Energy is a sector in flux
We have a second chance to grow back greener from the energy crisis, explains Eoin Murray, head of investment, Federated Hermes.
With more than 80% of the world’s emissions captured in various governmental pledges to achieve net zero following COP26, it almost felt like the world had really begun to embark upon its transition. But coal use surged globally to record levels over the winter, with emissions rising as a result. At the same time, renewable energy installations dipped beneath the levels required to keep us on the necessary transition pathways. Natural gas shortages grabbed the headlines too, and we found ourselves in an energy crisis.
And all that was before the Russian invasion of Ukraine, with sanctions and concerns over national security further exacerbating an already difficult situation. The shift away from fossil fuels in one sense looks more challenging than ever, but it also presents us with further opportunities to make the required changes. Some $14tn of economic stimulus measures were provided during the pandemic, yet only 6% are being directed towards a greener future. Have we now been offered a second chance to grow back greener?
We know what the intended target can look like, courtesy of research from Mark Jacobsen and his colleagues at Stanford University. Take the example of the UK: if energy was drawn from a mix of onshore and offshore wind, solar PV, geothermal, hydro, tidal and wave sources, with a complete absence of fossil fuels, nuclear, bioenergy and carbon capture, the upfront cost would amount to $880bn, which pays for itself over time from energy sales. In terms of social impact, 564,000 long-term, full-time jobs are created net, with an estimated 13,800 lives saved from reduction in air pollution by 2050. End-use energy requirements would fall by 62%, with private energy costs down by 65%, and energy, health and climate costs down by $148bn, $137bn and $251bn per annum, respectively.
The European Union and the International Energy Agency have drawn up responses to the challenge, both of which are predicated on two main themes: (i) diversifying away from Russian gas to more liquified natural gas and gas from non-Russian suppliers and (ii) accelerating the green transition. The immediate need is to rebuild gas inventories ahead of next winter, with a proposal to require gas facilities be at 90% capacity by 1 October each year. Alternative suppliers being canvassed include Azerbaijan, Norway, Algeria, Qatar, the US and Australia. All come with difficulties around supply and capacity, and longer term we should expect to see an acceleration in the transition towards renewables.

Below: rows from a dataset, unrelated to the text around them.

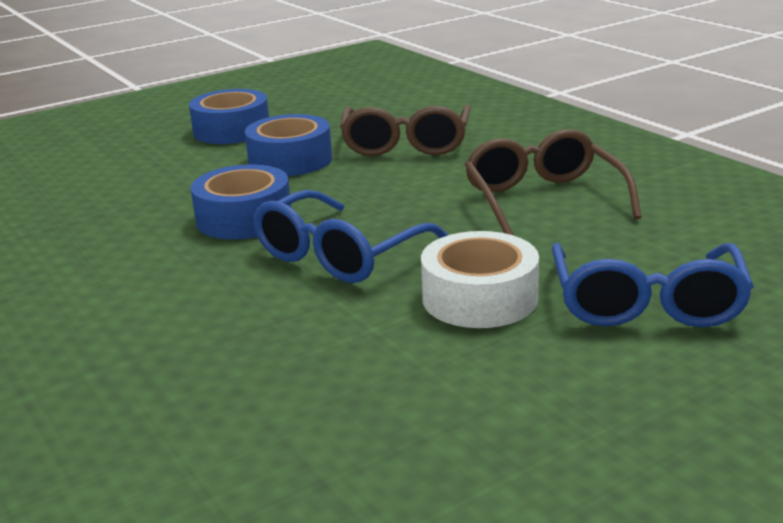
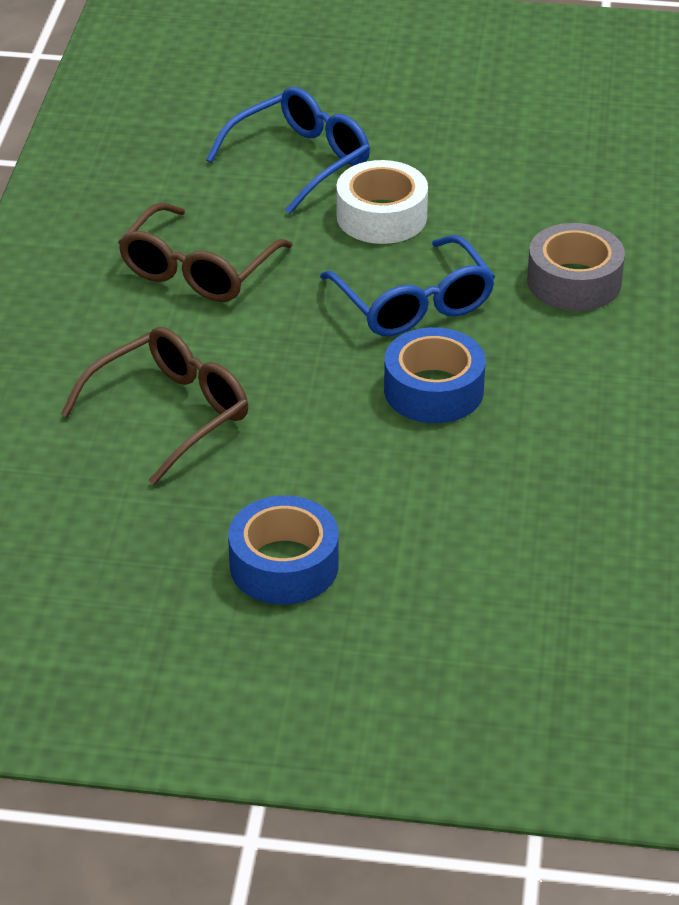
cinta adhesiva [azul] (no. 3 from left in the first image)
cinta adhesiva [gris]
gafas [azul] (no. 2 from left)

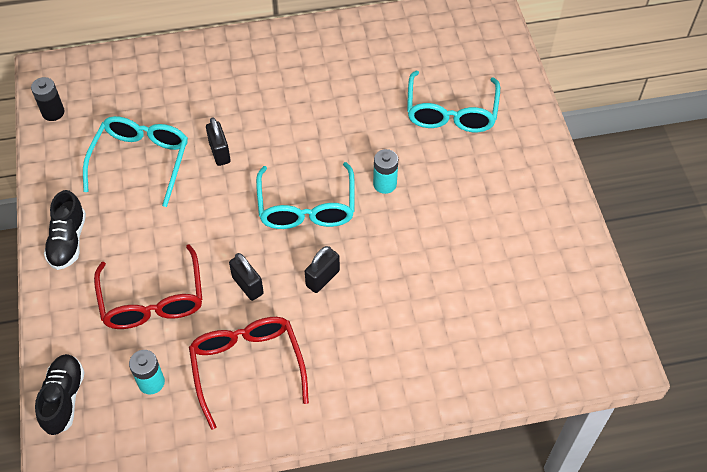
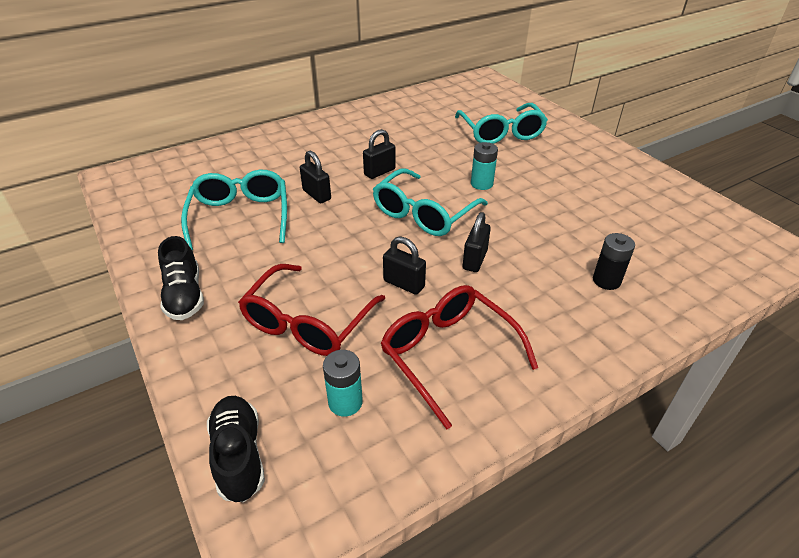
candado [negro] (no. 2 from left)
pila [negro]
gafas [rojo] (no. 1 from left)
gafas [turquesa] (no. 2 from left)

With energy security focusing minds, nuclear energy is back at the centre of the debate, offering both energy security and no carbon emissions, but most forecasts still show nuclear playing a minor role in the green transition. However, if energy security trumps the energy transition, then we may well be set for a nuclear power renaissance, handy for dealing with adverse weather and intermittency issues that challenge the reliability of renewables. Providing that safety concerns can be allayed, even though the levelised cost of nuclear energy is greater than renewable alternatives, it will play a greater role going forward.
Contrast this with the role ascribed to hydrogen in the future, where proponents have advocated strong growth for some time, particularly with respect to industries and processes that are hard to electrify, such as steel making and long-distance, heavy transport. So far, 17 governments have announced hydrogen strategies and a further 20 have them under development, backed by the announcement of nearly 400 projects and an anticipated fall in green hydrogen production costs of as much as 80% in coming decades.
But hydrogen still faces a number of major obstacles. It uses 2-14 times more electricity than alternatives, and is a secondary rather than a primary source of energy. On top of that, it is less efficient, converting just 40% to 45% of energy from a hydrogen fuel cell into forward motion for an electric vehicle versus around 85% for energy sourced from wind. Ultimately scaling hydrogen represents a challenge that may not be overcome any time soon.
Our current predicament sees us at a fork in the road. Will the economic instability of war prove to be a long-term setback as we further embed our dependence on fossil fuels, or will it instead provide the push towards a greener transition? My bet is on the latter.